OK, so first of all, I had no idea that sheep could eat poison ivy! Amazing! Like, seriously amazing! Luckily, we don't have any poison ivy, but I'm still going to keep sheep in mind for my future gardening plans! Second of all, I'm definitely entering your giveaway! I could use those axes for some of my giant thistles! Not all of them because they're kind of pretty, but any that are in the way are getting the ax! Literally.

Amy Renea Friday, July 01, 2016  

I KNOW, right? I always heard about goats eating poison ivy, but am a little afraid of how bullheaded and mischievous goats are. I was happily pleased with how the sheep went right for the ivy :) (English ivy is a favorite of theirs too, but we want to keep some of that) Anywho -- hope you win Court! Thistle can be BRUTAL!

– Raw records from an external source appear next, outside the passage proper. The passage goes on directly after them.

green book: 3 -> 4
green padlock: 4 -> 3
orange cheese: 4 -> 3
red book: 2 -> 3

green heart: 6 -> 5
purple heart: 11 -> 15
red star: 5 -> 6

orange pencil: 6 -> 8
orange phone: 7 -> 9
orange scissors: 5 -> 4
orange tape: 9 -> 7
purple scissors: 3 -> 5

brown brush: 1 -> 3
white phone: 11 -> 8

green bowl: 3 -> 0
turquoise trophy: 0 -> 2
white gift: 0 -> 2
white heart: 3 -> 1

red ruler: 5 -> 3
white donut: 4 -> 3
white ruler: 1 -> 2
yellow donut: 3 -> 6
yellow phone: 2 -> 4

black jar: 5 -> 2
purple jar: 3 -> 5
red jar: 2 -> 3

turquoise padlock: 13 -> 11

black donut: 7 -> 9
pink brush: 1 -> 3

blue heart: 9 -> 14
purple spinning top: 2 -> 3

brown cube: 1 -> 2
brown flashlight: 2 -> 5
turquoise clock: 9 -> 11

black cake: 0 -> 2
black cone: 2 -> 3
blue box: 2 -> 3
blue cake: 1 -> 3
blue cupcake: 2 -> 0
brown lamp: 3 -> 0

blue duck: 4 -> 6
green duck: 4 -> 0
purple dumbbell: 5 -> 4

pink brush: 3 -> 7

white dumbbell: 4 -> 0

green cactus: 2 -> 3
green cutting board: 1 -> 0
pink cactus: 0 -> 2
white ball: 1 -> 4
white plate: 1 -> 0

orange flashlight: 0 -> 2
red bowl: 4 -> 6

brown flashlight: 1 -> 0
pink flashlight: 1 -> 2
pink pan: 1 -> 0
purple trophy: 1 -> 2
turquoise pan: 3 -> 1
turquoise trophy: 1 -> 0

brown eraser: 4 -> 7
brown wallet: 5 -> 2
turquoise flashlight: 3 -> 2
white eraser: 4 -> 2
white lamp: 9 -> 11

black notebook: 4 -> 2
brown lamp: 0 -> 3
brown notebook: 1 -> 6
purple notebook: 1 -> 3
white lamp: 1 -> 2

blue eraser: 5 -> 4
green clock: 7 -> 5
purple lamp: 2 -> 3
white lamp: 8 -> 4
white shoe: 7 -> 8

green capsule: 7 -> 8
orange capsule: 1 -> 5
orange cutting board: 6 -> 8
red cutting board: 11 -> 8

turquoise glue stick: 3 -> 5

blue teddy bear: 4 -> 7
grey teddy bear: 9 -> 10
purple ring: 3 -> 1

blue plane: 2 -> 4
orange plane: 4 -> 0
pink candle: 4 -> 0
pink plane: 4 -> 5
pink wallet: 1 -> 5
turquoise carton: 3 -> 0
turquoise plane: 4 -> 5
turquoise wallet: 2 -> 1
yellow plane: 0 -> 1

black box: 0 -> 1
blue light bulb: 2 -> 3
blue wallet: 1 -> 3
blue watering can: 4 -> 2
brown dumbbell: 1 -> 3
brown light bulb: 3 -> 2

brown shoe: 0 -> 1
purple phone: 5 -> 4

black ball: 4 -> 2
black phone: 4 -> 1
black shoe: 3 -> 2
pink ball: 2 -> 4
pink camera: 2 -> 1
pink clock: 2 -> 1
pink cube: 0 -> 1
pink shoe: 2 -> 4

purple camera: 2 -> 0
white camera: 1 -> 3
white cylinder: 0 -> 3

Amy Anderson Thursday, July 07, 2016  

Definitely poison ivy! Those tools look cool!

Mary Beth Thursday, July 07, 2016  

Definitely poison ivy! A few years ago I had it so bad that my eyes were swelled shut...I was a crying miserable mess!

Hydrangea Hippo - Jennifer Priest Sunday, July 10, 2016  

That axe looks crazy but seeing you use it. I can see so many I'd use that around my yard. Thank you for the demo!!!

Kathy Monday, July 11, 2016  

Horsetail is the bane of my gardening existence. It was imported with a load of manure and I've spent countless hours trying to root it out.